Kiana – A smooth road? Ha!
Vanessa – Not at all! The script had to be changed so many times before we got the final script. The 1st script was nothing like what you see in the final version. We almost didn’t have a house just a day and a half before shooting and the house is the centerpiece for the whole film. Then, there’s money. You can never have enough money.
Kiana – Yea, raising the money was definitely a challenge. Our film’s overall budget was around $15,000 and it’s definitely something I celebrate for achieving. Outside of the money, we had challenges with insurance falling through, crew members falling through, and balancing between preparing for shooting and still working a full-time job. It’s one of the most stressful periods in my life.
Vanessa – If there was any advice I would give I’d say let go of your expectations. I am still learning that myself. Things happen in the most conventional ways and it’s almost never going to play out exactly how you think. Be open to the experience and whatever it has to offer.
Kiana – I second that! You just have to keep pushing and don’t give up. Just like Vanessa said, it usually won’t go the way you picture it, but in my experience, it will end up being better than you could have ever imagined. The house we found after losing our original house was more spacious for filming, closer for crew which saved us money, and looked better on camera.
Tell us about your work.
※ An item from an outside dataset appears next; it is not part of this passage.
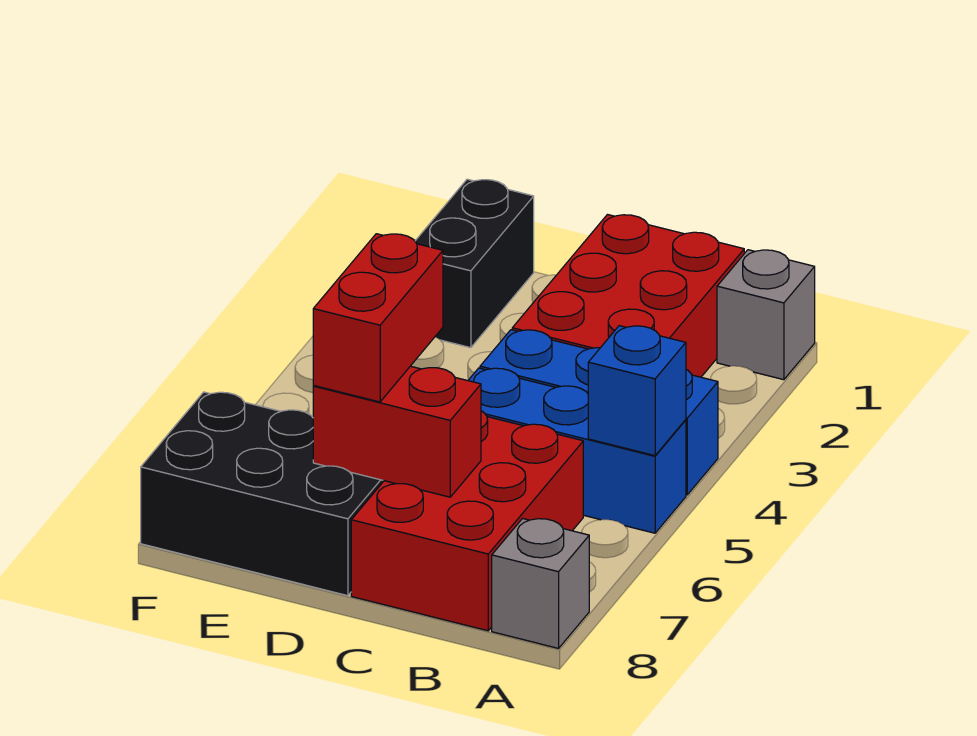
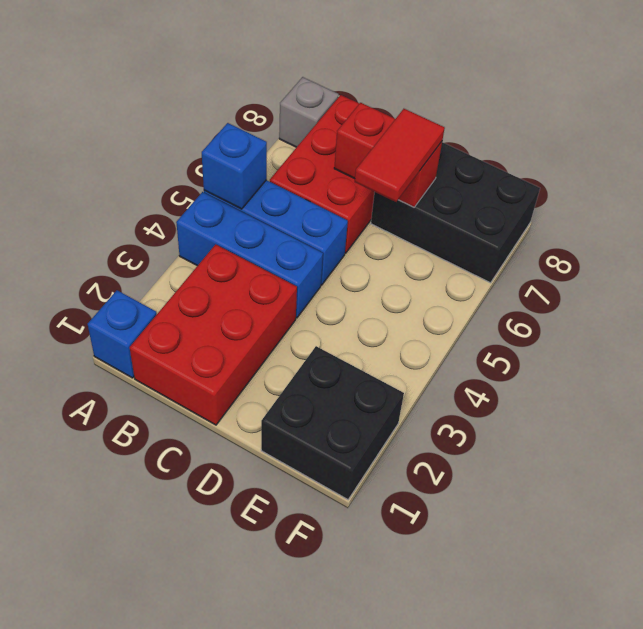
grey brick A1 level 1 -> blue brick A1 level 1
red brick D6:D7 level 3 -> red tile D6:D7 level 3
black brick E1:E2 level 1 -> black brick E1:F2 level 1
What do you do, what do you specialize in?
Kiana – I am a Director and Writer, but a great majority of my professional life was in Branding and Marketing. I was a Digital Media Coordinator and Brand Manager for a natural hair and skincare brand for five years. Branding is a love of mine, but Filmmaking is truly my passion. In 2010, when I made the decision to study filmmaking and storytelling, I made a promise that I would dedicate my life to shedding light on the unseen and giving voices to the underrepresented narratives. I want to inspire Black and Brown people globally, pushing us forward – showing the world truly who we are. I am super proud of what Vanessa and I created with Willie’s Letter. It’s a film that makes you think and sparks discussion, especially amongst Black viewers.
Vanessa – I’ve worn many hats over the years. I started off in the music industry in marketing and ended up going into the beauty industry and through that I started creating original digital content for a few major brands. While I enjoyed both the music and beauty industry, I felt like I was growing in a different direction. I started taking writing classes to develop my interests. From there, Kiana and I began collaborating and that has grown into a great partnership between us. Now we are preparing the film for the festival circuit to get the film a full feature and we are developing several other projects for Television and Film.
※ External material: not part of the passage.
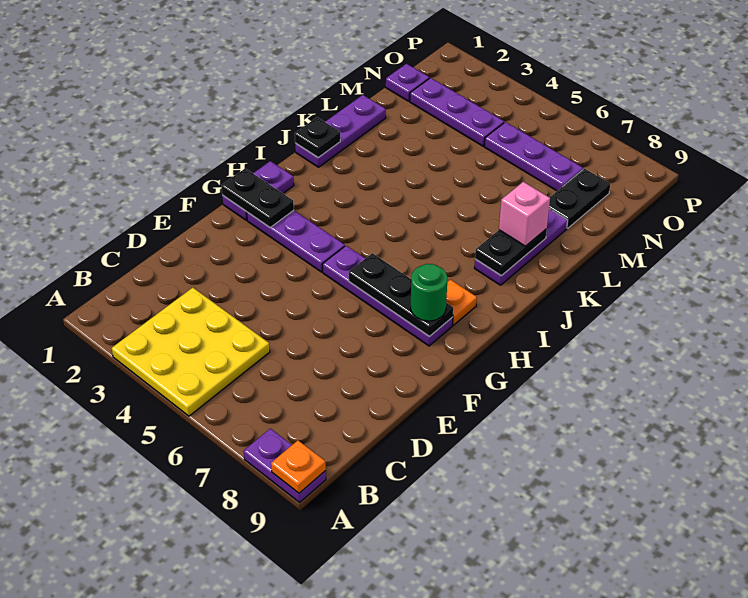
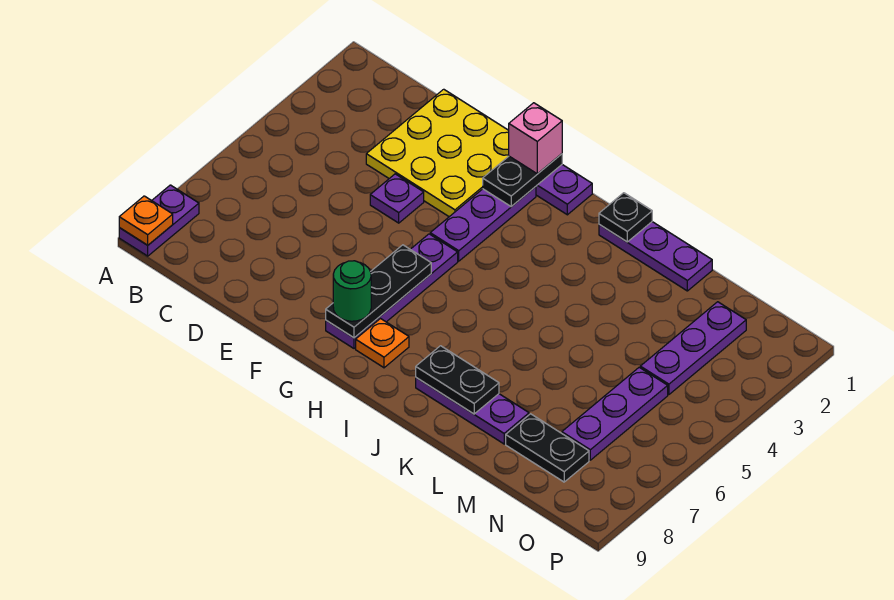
yellow plate A3:C5 level 1 -> yellow plate D1:F3 level 1
pink brick K8 level 3 -> pink brick G1 level 3
purple plate N1 level 1 -> purple plate E4 level 1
Kiana – As for what sets us apart, I think it’s our backgrounds. I am Jamaican-American, raised by a Jamaican Immigrant mother. I spent my formative years between North New Jersey and Georgia, which are two totally different worlds. Vanessa’s life was also split, starting in Brooklyn, New York and moving to Decatur, Georgia at 8 years old. Our goal is to bring the southern landscape to screen, whether coming of age or with women protagonists at the forefront. We’ve seen California and New York, but how often have we’ve seen Georgia.
Were there people and/or experiences you had in your childhood that you feel laid the foundation for your success?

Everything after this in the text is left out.